Panisch taste ich um mich, versuche nach Katniss' Hand zur greifen.
Doch alles was ich fühle ist das kalte Bettlaken unter mir.
Tränen der Verzweiflung schießen mir in die Augen und ich richte mich auf.

»Katniss!«

Mein Schrei hallt durch das ganze Zimmer. Hastig knipse ich das Licht an.
Ich bin alleine.
Automatisch wandern meine Augen an mir herab, in der Erwartung dunkelrotes Blut auf meinem Oberteil zu entdecken.

Aber da ist nichts.

Plötzlich wird die Tür aufgerissen und meine Augen treffen auf entsetzte, weit aufgerissene eisgraue Augen.
Sie erblickt die Tränen auf meinen Wangen und kommt besorgt auf mich zu.
»Was ist los?«, fragt Katniss und schließt mich in ihre Arme.
Normalerweise würde ich mich schämen vor ihr zu weinen. Tränen sind ein Zeichen von Schwäche.
Aber erst jetzt realisiere ich, nach und nach, dass ich geträumt habe.
Katniss lebt. Sie ist hier. Bei mir.

»Gott, tu mir das nie wieder an.«, flüstere ich und ziehe sie sehnsüchtig an mich.
Vor meinem geistigen Auge sehe ich ihren leblosen Körper. Die leeren toten Augen.
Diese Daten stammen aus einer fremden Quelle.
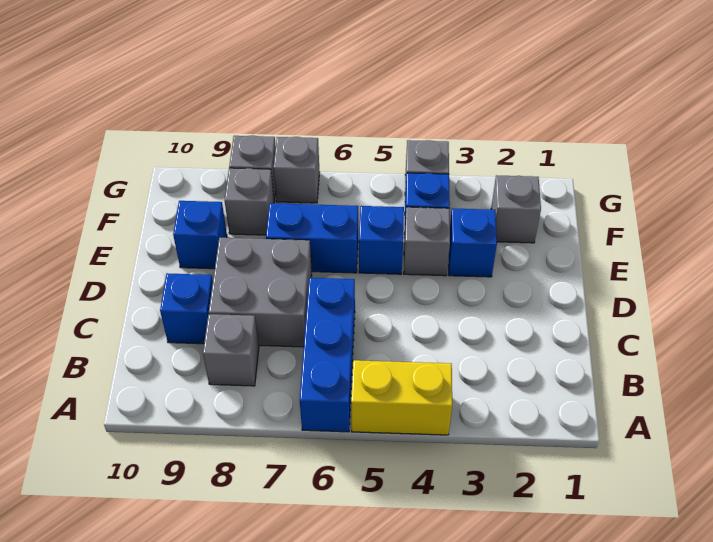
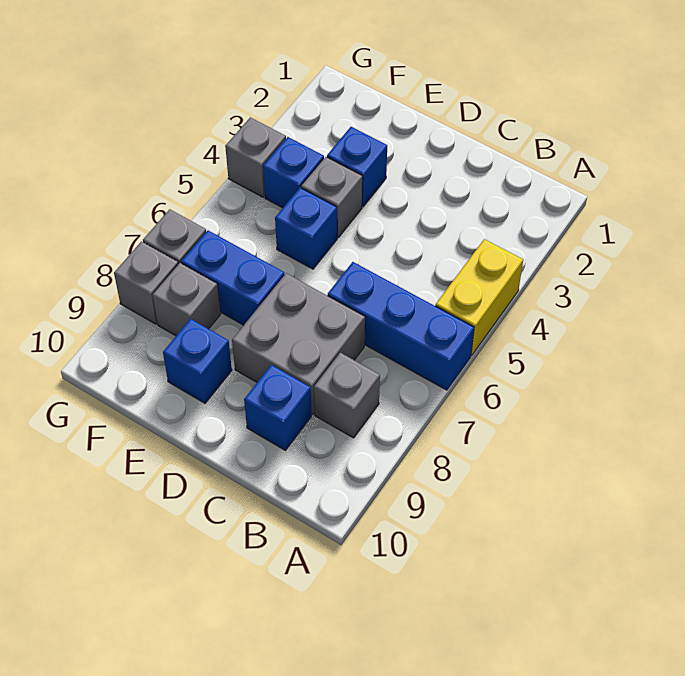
blue brick E6:E7 level 1 -> blue brick E7:F7 level 1
grey brick F2 level 1 -> none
Es war bloß ein Albtraum, Peeta.

»Ich war nur kurz etwas trinken. Ich wollte dich nicht wecken.«Ihre Stimme hört sich zerbrechlich an. Schwach und ängstlich.
Ich sehe sie schweigend an. Erst jetzt bemerke ich die tiefen Ringe, die ihre Augen zieren und das müde klägliche Lächeln.
»Komm her.«, sage ich leise und lege meinen Arm um sie, so, dass sie sich an meine Brust kuscheln kann.
Ich genieße ihre Nähe. Die Wärme, die sie ausstrahlt.

Sie lebt.

»Ich sehe sie in meinen Träumen.«, durchbricht Katniss die Stille, die sich im Raum angesammelt hat.

»Wen?«

»Die Toten.«

Ich schlucke schwer. Auch sie kämpft gegen die Albträume an. Aber wir sind nicht stark genug das Geschehene vergessen lassen zu können. Es ist die Vergangenheit, die uns selbst heute noch verfolgt. Die düsteren Momente, die alte Narben frisch aufbluten lassen.
»Ich sehe sie vor mir.«, fährt sie weinerlich fort. »Prim. Finnick. Rue. Mags.«
Sie zählt alle nacheinander auf. Name für Name. Erinnerung für Erinnerung.
Letztendlich formen ihre Lippen Snow's Namen und ich weiß, dass er eine weitere Rolle in ihren Träumen spielt.
Genauso wie seine Stimme in meinem Kopf.
Ich hasse ihn.
Und ich hasse das Kapitol.

»Morgen sind wir wieder in Distrikt 12.«, beruhige ich sie und denke an unsere Heimat. »Dann ist alles vorbei.«
Ich merke wie sie langsam nickt.
Jetzt, wo ich mir sicher bin Katniss an meiner Seite zu haben, überkommt mich wieder die Müdigkeit.
Aber dennoch bleibt mein Verstand wach und auch Katniss scheint es ähnlich zu gehen.
Gedankenverloren starre ich gegen die Decke und ich merke gar nicht, wie immer mehr Zeit vergeht und auch die Sonne langsam hervor kommt.
Hellwach liegen wir Arm in Arm da. Jeder ist in seine eigenen Gedanken versunken, während der nächste Tag immer schneller heranbricht.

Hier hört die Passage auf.